Cases Received Too Late for Insertion in Their Proper Places
(685-702)

* Case 695 (Type A). The mother of a soldier serving in the Sudan was at home with three other household members present in the room. She was seated at table, speaking with one or more of those present, when she suddenly perceived an image of her son in uniform, bending down to kiss her. When she started in surprise, the image disappeared before bestowing the intended kiss. The others present saw her start, but did not see the image. Prior to this time, she was aware that her son was in hospital recovering from enteric fever and awaiting transport home to England. Subsequently, the family learned by official correspondence that the son had died in the field hospital on the same day as the vision, which occurred seven or eight hours after death.

* Case 697 (Types A and E). A case where the agent's bond was with someone close to the percipient rather than the percipient herself. The percipient was the wife of a businessman whose clerk was ill and away from work for six months in 1884. After returning from hospital, the clerk returned to work on a part-time basis. Neither the businessman nor his wife felt that the clerk was in danger of serious relapse. Around 1 a.m. on the night of 27-28 April 1885, the percipient saw a disembodied face above the bed, looking at her husband. She awakened her husband and was disquieted for some time (during which period the clock struck 1 a.m.). The next day, the husband found out that his clerk had passed away; when he returned home and told his wife that he had some sad news, she interrupted him to say that she knew what it was, for the face she had seen had been the clerk's. The husband later learned that the time of death was around 1 a.m.; in the delirium of his last moments, the clerk had called upon the businessman to take care of his family.
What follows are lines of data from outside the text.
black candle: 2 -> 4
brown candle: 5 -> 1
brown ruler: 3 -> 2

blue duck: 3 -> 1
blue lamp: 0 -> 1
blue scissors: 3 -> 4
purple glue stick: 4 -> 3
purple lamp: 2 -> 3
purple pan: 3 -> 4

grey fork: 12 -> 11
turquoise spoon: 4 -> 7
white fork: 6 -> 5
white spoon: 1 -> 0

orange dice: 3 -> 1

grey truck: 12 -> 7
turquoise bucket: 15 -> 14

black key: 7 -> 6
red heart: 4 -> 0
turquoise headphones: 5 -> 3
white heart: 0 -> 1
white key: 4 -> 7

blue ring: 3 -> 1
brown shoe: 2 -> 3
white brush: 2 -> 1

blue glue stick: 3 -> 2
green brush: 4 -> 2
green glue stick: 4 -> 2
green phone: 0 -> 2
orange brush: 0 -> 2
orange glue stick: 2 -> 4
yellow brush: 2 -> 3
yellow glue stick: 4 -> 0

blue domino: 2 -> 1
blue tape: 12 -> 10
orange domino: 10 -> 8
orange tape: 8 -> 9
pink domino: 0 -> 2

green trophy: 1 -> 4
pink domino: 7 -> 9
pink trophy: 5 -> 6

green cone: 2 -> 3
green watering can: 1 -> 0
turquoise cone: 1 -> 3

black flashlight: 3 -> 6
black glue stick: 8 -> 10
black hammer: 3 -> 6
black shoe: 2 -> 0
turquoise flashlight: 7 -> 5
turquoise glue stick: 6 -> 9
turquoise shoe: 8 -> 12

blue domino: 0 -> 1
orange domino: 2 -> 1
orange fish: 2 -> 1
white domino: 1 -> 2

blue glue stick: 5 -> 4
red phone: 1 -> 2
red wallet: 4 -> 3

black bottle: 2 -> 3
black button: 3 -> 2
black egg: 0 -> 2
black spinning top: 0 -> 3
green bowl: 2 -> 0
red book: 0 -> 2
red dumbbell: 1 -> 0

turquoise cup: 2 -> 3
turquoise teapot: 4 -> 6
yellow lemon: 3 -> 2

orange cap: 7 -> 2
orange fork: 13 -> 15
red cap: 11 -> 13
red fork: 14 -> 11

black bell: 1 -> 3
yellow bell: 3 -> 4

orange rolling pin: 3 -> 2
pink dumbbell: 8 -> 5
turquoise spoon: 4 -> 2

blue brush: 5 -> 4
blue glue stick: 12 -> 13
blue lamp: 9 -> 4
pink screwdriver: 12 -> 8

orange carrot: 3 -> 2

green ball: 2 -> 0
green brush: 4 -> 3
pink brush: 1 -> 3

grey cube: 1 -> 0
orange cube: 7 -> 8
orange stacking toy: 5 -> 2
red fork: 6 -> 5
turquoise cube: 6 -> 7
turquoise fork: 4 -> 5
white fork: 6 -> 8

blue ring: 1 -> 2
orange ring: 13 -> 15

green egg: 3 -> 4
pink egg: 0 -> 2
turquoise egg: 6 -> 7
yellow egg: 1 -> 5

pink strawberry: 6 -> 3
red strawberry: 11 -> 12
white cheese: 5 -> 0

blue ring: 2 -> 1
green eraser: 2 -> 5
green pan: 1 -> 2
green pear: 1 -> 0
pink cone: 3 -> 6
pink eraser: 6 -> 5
* Case 702 (Types A and E). The percipient was in Jamaica in June 1882 and suffering from country fever. He dreamed of a time when he saw much of a lady in England who had nursed him through a dangerous illness three years earlier. He moved distinctly into a state of wakefulness and saw the image of her form at the foot of the bed. The image remained some time and spoke his name, allowing the percipient to distinguish clearly between the previous dream and the subsequent vision. The vision faded, and he woke his suite mate, who came into the room and recorded the time and date in his diary. Three weeks later, he received word of the woman's death, and calculated (with his friend) an exact correspondence (to within ten minutes) of the death and the apparition. Gurney was able to verify the death date and time, but was unable to check the Jamaica diary entry. The percipient initially attributed the case to his illness, but Gurney maintains that he has convinced the percipient otherwise by showing him the large class of similar incidents collected in Phantasms of the Living.

* * * * *

Peirce did not cite numbered cases from the following sections of Phantasms of the Living: The Transition From Experimental to Spontaneous Telepathy (Cases 1-16); Emotional and Motor Effects (Cases 67-87); Dreams (Cases 88-145); Further Auditory Cases Occurring to a Single Percipient (Cases 267-291); Supplement: Further Examples of Thought-Transference, Principally in Hypnotic Cases (Cases 358-369); Supplement: Ideal, Emotional, and Motor Cases (Cases 370-401); Supplement: Dreams (Cases 402-484); Supplement: Auditory and Tactile Cases (Cases 613-630); Supplement: Reciprocal Cases (Cases 641-646); Supplement: Collective Cases (Cases 647-684).